When the defense ended, Professor Santos came to shake hands with me and my family. When it was Tatay Ben’s turn, he paused, studied him carefully, and then his expression softened.

I was born into an incomplete family. As soon as I could walk, my parents divorced. Nanay Lorna took me back to Nueva Ecija, a poor countryside of rice fields, sun, wind, and gossip. I don’t clearly remember my biological father’s face, but I knew that my early years were short on both material and emotional support.
When I was four, my mother remarried. The man she married was a construction worker. He came with nothing: no house, no money—just a thin back, tanned skin, and hands hardened by cement.
At first, I didn’t like him: he was unfamiliar, left early, came home late, and always smelled of sweat and dust. But he was the first to fix my old bicycle, to quietly sew my broken sandals. When I made a mess, he never scolded me—he just cleaned it up. When I was bullied at school, he didn’t lecture me like my mother; he simply rode his old bicycle to pick me up. On the way, he said only one sentence:
— “Tatay doesn’t force you to call me dad, but Tatay will always be behind you if you need him.”
I was silent. But from that day, I began calling him Tatay.
Throughout my childhood, memories of Tatay Ben were an old bicycle, a dusty construction uniform, and evenings when he came home late, dark circles under his eyes, hands still coated in lime and mortar. No matter how tired, he always asked:
— “How was school today?”
He was not educated in books, couldn’t explain complex equations or passages, but he always said:
— “You may not be the best in class, but you must study properly. Wherever you go, people will respect your knowledge.”

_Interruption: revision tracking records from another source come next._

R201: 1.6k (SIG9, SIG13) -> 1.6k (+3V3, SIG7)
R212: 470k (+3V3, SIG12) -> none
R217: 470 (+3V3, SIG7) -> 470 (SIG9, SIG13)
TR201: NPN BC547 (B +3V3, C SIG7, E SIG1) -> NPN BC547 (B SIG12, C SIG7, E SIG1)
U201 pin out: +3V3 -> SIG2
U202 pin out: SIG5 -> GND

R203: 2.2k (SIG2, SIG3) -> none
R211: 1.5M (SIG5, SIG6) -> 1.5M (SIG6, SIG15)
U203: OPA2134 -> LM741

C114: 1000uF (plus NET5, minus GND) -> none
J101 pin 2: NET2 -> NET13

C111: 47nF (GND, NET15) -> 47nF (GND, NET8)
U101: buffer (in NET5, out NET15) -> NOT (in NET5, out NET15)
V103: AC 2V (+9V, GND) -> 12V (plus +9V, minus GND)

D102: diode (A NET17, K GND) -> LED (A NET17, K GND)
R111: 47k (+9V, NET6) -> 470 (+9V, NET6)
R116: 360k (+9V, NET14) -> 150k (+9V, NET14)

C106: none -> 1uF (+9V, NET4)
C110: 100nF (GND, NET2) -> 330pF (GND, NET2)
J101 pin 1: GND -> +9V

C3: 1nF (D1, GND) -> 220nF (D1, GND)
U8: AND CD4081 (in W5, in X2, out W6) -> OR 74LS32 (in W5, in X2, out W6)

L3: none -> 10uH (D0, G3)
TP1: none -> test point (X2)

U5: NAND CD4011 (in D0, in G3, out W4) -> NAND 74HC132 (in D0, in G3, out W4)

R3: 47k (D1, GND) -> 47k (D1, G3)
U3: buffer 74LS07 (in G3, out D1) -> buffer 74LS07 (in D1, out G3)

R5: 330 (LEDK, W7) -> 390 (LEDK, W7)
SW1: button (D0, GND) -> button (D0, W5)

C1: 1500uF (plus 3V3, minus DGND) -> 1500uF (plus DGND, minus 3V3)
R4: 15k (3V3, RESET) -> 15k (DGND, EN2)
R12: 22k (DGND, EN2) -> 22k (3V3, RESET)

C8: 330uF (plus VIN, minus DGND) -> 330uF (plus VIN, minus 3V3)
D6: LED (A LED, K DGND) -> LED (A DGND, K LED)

My mother was a farmer; Tatay was a construction worker. We lived on a meager income. I was a good student but knew our limits, didn’t dare dream too big. When I passed the university entrance exam in Manila, my mother cried. Tatay simply sat on the porch, smoking a cheap cigarette. The next day, he sold his only motorbike, used my mother’s savings, and sent me to school.
The day he brought me to the city, Tatay wore an old baseball cap, a wrinkled shirt, sweat soaking his back, yet he still carried a box of “hometown gifts”: a few kilos of rice, a jar of tuyo and tinapa, some roasted peanuts. Before leaving my dormitory, he looked at me:
— “Try your best, son. Study properly.”
I didn’t cry. But when I opened the lunch box my mother packed in banana leaves, there was a folded piece of paper inside, with scribbled words:
— “Tatay doesn’t know what you’re studying, but whatever you study, Tatay will do. Don’t worry.”
I spent four years in college and then in graduate school. Tatay still went to work. His hands grew rougher, his back more hunched. When I returned home, I saw him sitting at the foot of the scaffolding, panting from a day’s labor, and my heart sank. I told him to rest, but he waved me off:
— “Tatay can still do it. When I’m tired, I think: I’m raising a PhD—and I feel proud.”
I smiled, not daring to tell him that a PhD requires even more work. But he was the reason I never gave up.

On the day of my PhD thesis defense at UP Diliman, I begged Tatay for hours before he agreed to come. He borrowed a suit from his cousin, wore shoes one size too small, and bought a new hat at the local market. He sat in the back row, trying to sit straight, eyes never leaving me.
After the defense, Professor Santos shook hands with me and my family. When he came to Tatay, he paused, looked closely, and smiled:
— “You are Mang Ben, right? When I was young, my house was near a construction site you worked on in Quezon City. I remember when you carried an injured worker down the scaffolding, even though you were hurt yourself.”
Before Tatay could respond, the professor added:
— “I didn’t expect to see you here today, as the father of a new PhD. It’s truly an honor.”
I turned to see Tatay Ben smile—a gentle smile, eyes glistening red. At that moment, I understood: in all his life, he had never asked me to repay him. Today, he was recognized—not because of me, but for what he had quietly built over 25 years.
Now, I am a university lecturer in Manila, with a small family. Tatay no longer builds; he grows vegetables, raises chickens, reads the newspaper, and rides his bicycle around the barangay. Occasionally, he calls to show off his vegetable beds, telling me to get chickens and eggs for my grandson. I ask:
— “Does Tatay regret working so hard all his life for his son?”
He laughs:
— “No regrets. Tatay has worked all his life—but the thing he’s most proud of is building a son like you.”
I don’t answer. I just watch his hands on the screen—the hands that shaped my future.
I am a PhD. Tatay Ben is a construction worker. He didn’t build a house for me—he “built” a person.